Stevie took his heart with him onstage some nights. Both parts of his heart. The warm part and the part that sat in fear. It showed his feelings. In the whole arena that night in Oakland there
could not have been a legitimate doubt about his sincerity. His respect for Dr. King and his friendship for John Lennon took shape and gained dimension as he left the campaign trail and gave
seventeen thousand that could have been seventeen million or just seventeen a look at what most men will deny they have: an inside where all the insanity and madness of this world really hurt and
enraged you.

I had felt a little of that from Stevie before. It was simmering there on
20/20
when he was creating a song for Barbara Walters. It was in his voice in Boston, Massachusetts, when he
stopped a show to review that city’s record of racism. It was a grasp of an essence of things about life that far exceeded whether Stevie could hold a note or play a scale or write his name,
much less a tune. This was a man whose humanity and compassion was real, as visible and as certain as the tears that seeped from beneath his dark glasses and flowed freely down his face onto his
clothes. Tears he never bothered to wipe away.

Stevie’s talking was like a jazz solo, spontaneous and immediate, an expression so honest as to be almost embarrassing. I was trying to find things to look for around my shoes as tears
took a front-row seat in my eyes.

Later, I could not remember us playing those last two songs, though I was sure we had. I could only bring back three solid images of that night, two of Stevie: the first one was of the brother
standing there waiting for me at the bottom of those stairs. The second was of him standing alone in that spotlight, crying. And the third was of me standing there next to Santana with our eyes
sweeping the floor as though there was really something to look for.

I carried one other memory out of Oakland with me. It was about an article in the paper the next morning, a review of the show that slammed both me and Stevie to the floor, starting with the
first paragraph: How dare I be called the Minister of Information, it said, and how dare Stevie be called the Ambassador of Love to the world, when neither of us had the decency to mention that a
friend or a fraternal brother had been killed.
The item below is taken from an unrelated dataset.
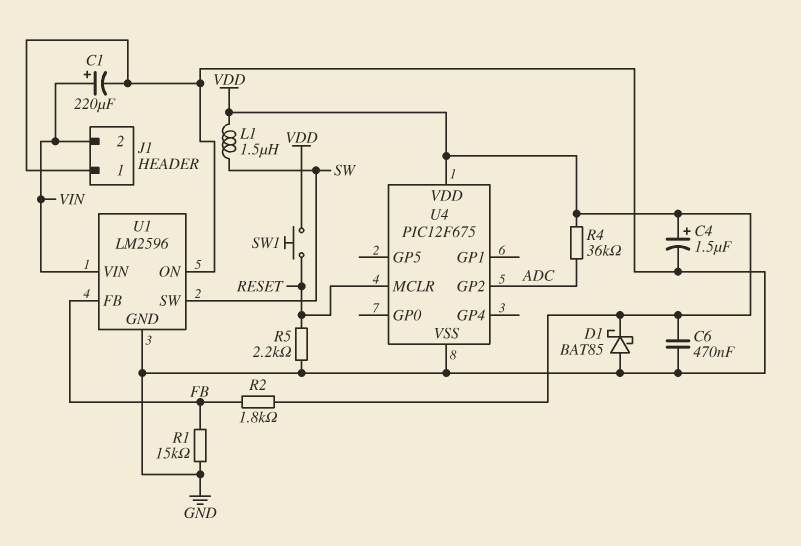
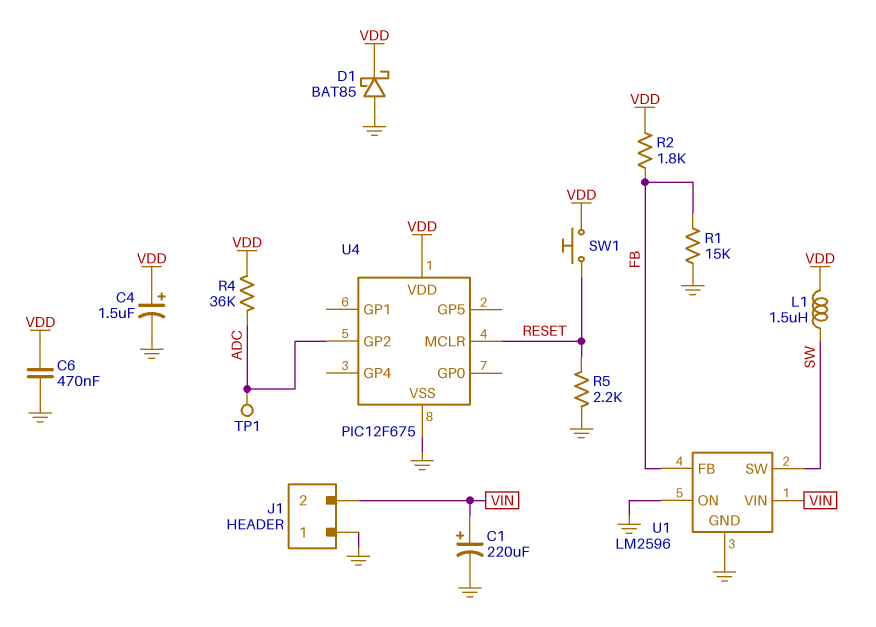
TP1: none -> test point (ADC)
The implication of this was racist in its nature. It implied that because I was Black and Stevie was Black and John Lennon was white and therefore not a “Soul Brother,” that there
had been no mention from the stage about the murder.

Keg Leg was outraged: “What the hell he talkin’ ’bout, boss? Stevie standing up there all that time talking!”
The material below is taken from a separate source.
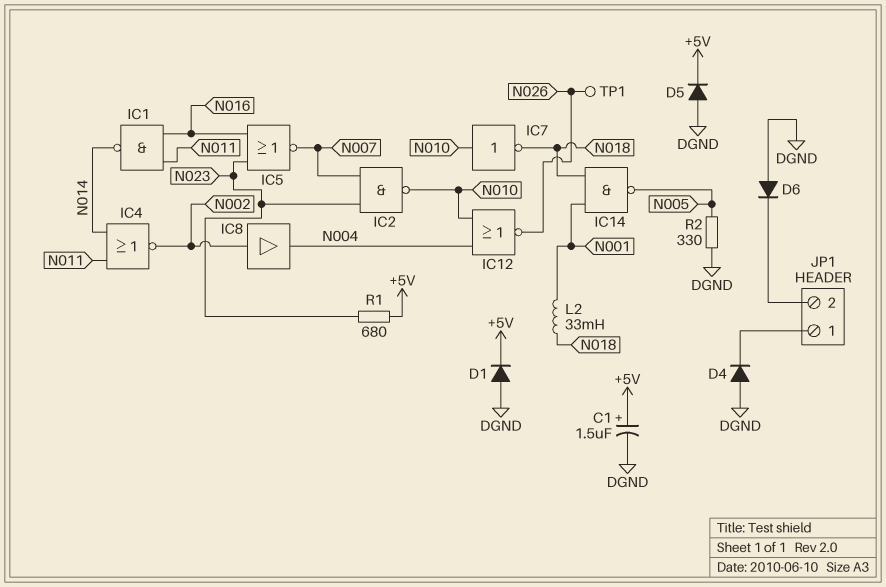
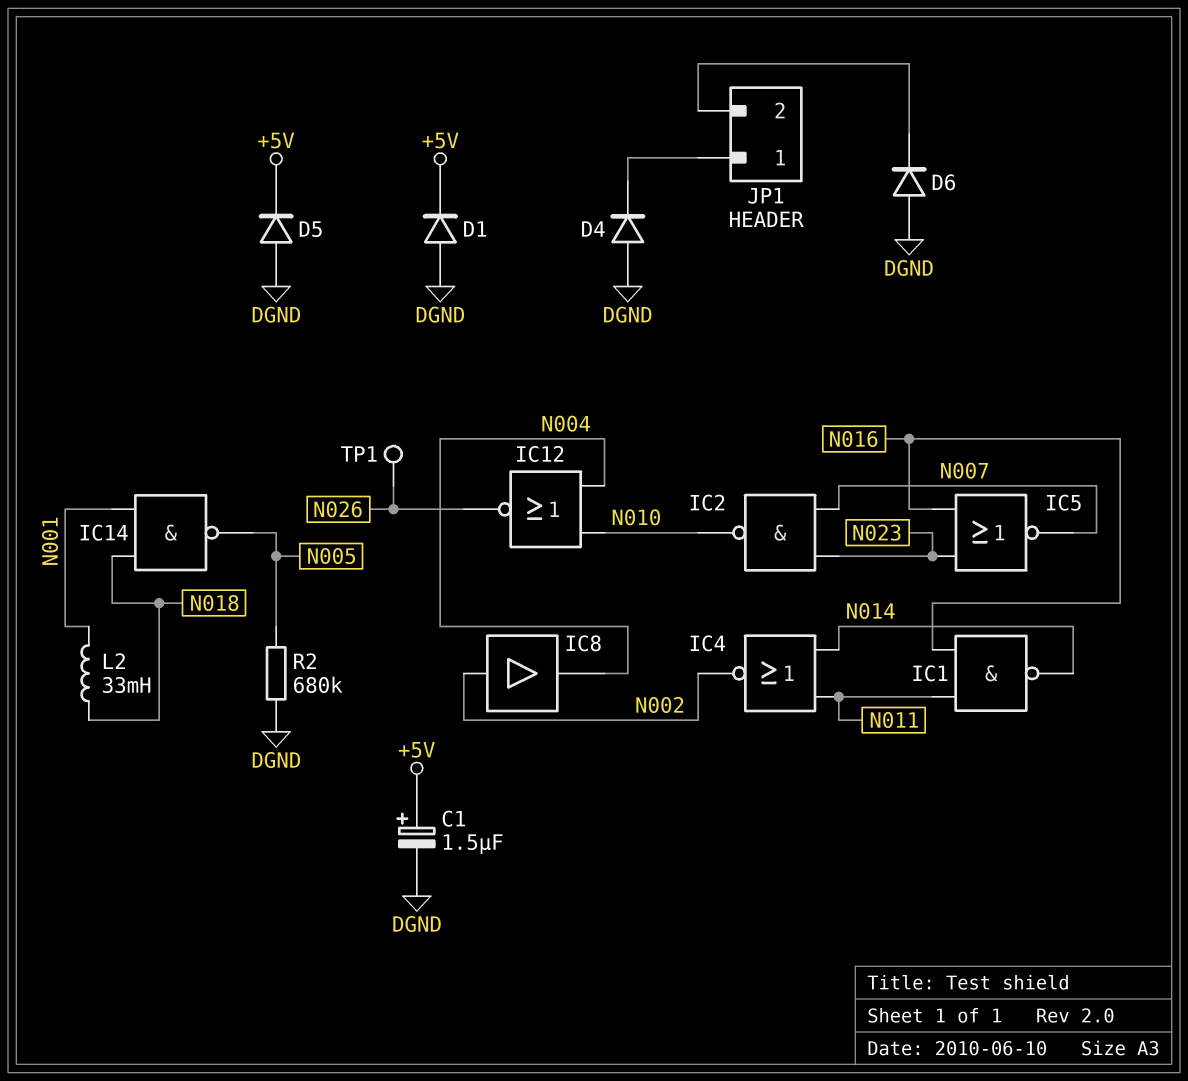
IC7: NOT (in N010, out N018) -> none
R1: 680 (+5V, N023) -> none
R2: 330 (DGND, N005) -> 680k (DGND, N005)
“It’s about the deadline, Keg,” I tried to explain. “In order to get that article in the paper this morning the reporter had to leave by 11:00. And Stevie didn’t
start talking until 11:30.”

What that meant was that seventeen thousand people knew what happened, but three hundred thousand read in the paper the next morning that both Stevie and I were far less than we ever intended to
be.

 
39

January 15, 1981

What’s amazing about people who are supposed to “think of everything” is how many things have
never crossed their minds
. It’s obvious that what
that expression is meant to indicate focuses on a specific subject, like whatever is going on in your life or what you’re involved with at the time. By the middle of January 1981, I should
have known a whole lot more than I did about what I was involved in and what was going on in my life.

That was never more clear to me than when I saw how things looked from the back of the outdoor stage set up on the Washington D.C. monument grounds as Stevie’s rally for Dr. King got under
way. I can’t even explain to you how little I knew, but I will try to explain it to you the way it occurred to me.

I would never claim to be the smartest son of a gun on the planet. If I had claimed that, all of you readers would know by now that I was lying. But by the same token, by then I had been in this
business for ten years and had to feel as though I knew more than when I started. And also, by then, I had been working on the
Hotter than July
tour for ten weeks, and had some new
information crossing my mind as I climbed the back stairs onto the temporary stage and looked out at perhaps fifty thousand people standing shoulder-to-shoulder across the expanse of the Mall
chanting, “Martin Luther King Day, we took a holiday!”